Currently no evidence-based guideline exists to establish a standard of care for myotonic dystrophy, and a comprehensive care guideline will not be available until a number of studies are conducted to establish the rigorous evidence needed to create one. As a result, patients report difficulty accessing quality care and informed clinicians. Sixty-six clinicians highly experienced in the care of people living with myotonic dystrophy type 1 worked collaboratively for over a year to develop consensus regarding care strategies for over 20 different body systems.
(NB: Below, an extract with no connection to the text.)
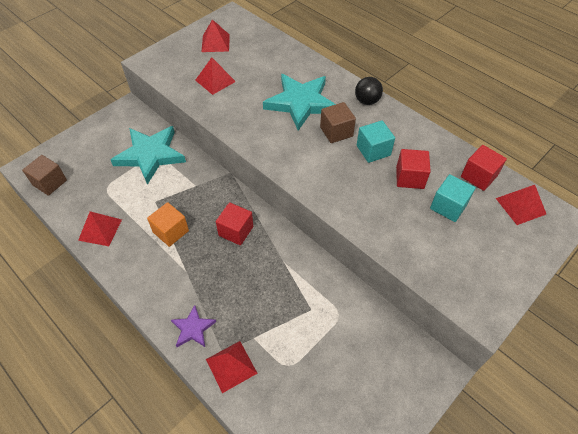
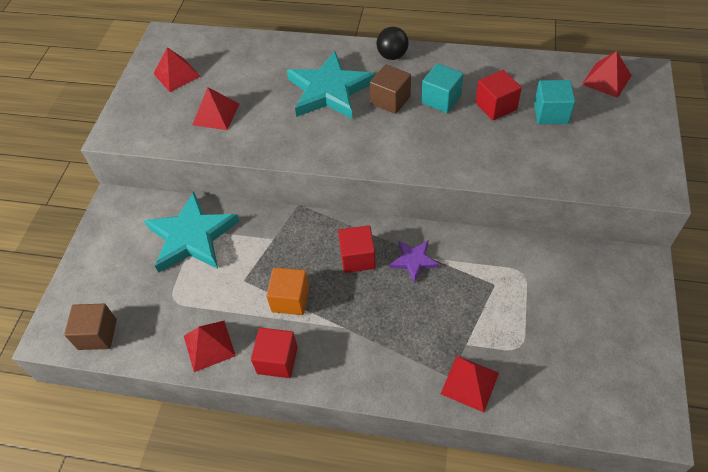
camera: 30 degrees left, 0 degrees up
(193, 328) = (402, 375): purple star -> purple star (413, 261)
(478, 176) = (552, 73): red cube -> red cube (277, 360)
The resulting clinical care recommendations are intended to help standardize and elevate care for people living with myotonic dystrophy, improving quality of life for affected families and reducing variability in clinical trial and study environments.
Consensus-based Care Recommendations for Adults with Myotonic Dystrophy Type 1 Resources:
- Publication - Consensus-based Care Recommendations for Adults with Myotonic Dystrophy Type 1
- Full Document - Consensus-based Care Recommendations for Adults with Myotonic Dystrophy Type 1
- Quick Reference Guide - Consensus-based Care Recommendations for Adults with Myotonic Dystrophy Type 1
February 2019 Update: DM1 Care Recommendations now available in German!
- GERMAN Full Document - Konsensbasierte Behandlungsempfehlungen für erwachsene Patienten mit Myotoner Dystrophie Typ 1 (DM1)
- GERMAN Quick Reference Guide - Allgemeine konsensbasierte Behandlungsempfehlungen für Erwachsene Patienten mit Myotoner Dystrophie Typ 1 (DM1)
About Myotonic Dystrophy
Described as “the most variable of all diseases found in medicine”, myotonic dystrophy (DM) is an inherited disorder that can appear at any age and that manifests differently in each individual. The most common form of adult-onset muscular dystrophy, DM may affect as many as 1:2,550 people worldwide, and can cause muscle weakness, atrophy and myotonia, as well as problems in the heart, brain, GI tract, endocrine, skeletal and respiratory systems. There is currently no treatment or cure for DM.
About the Myotonic Dystrophy Foundation
The Myotonic Dystrophy Foundation (MDF) is the world’s largest DM patient organization. Its mission is Care and a Cure: to enhance the lives of people living with myotonic dystrophy, and advance research efforts focused on finding treatment and a cure for this disorder through education, advocacy and outreach.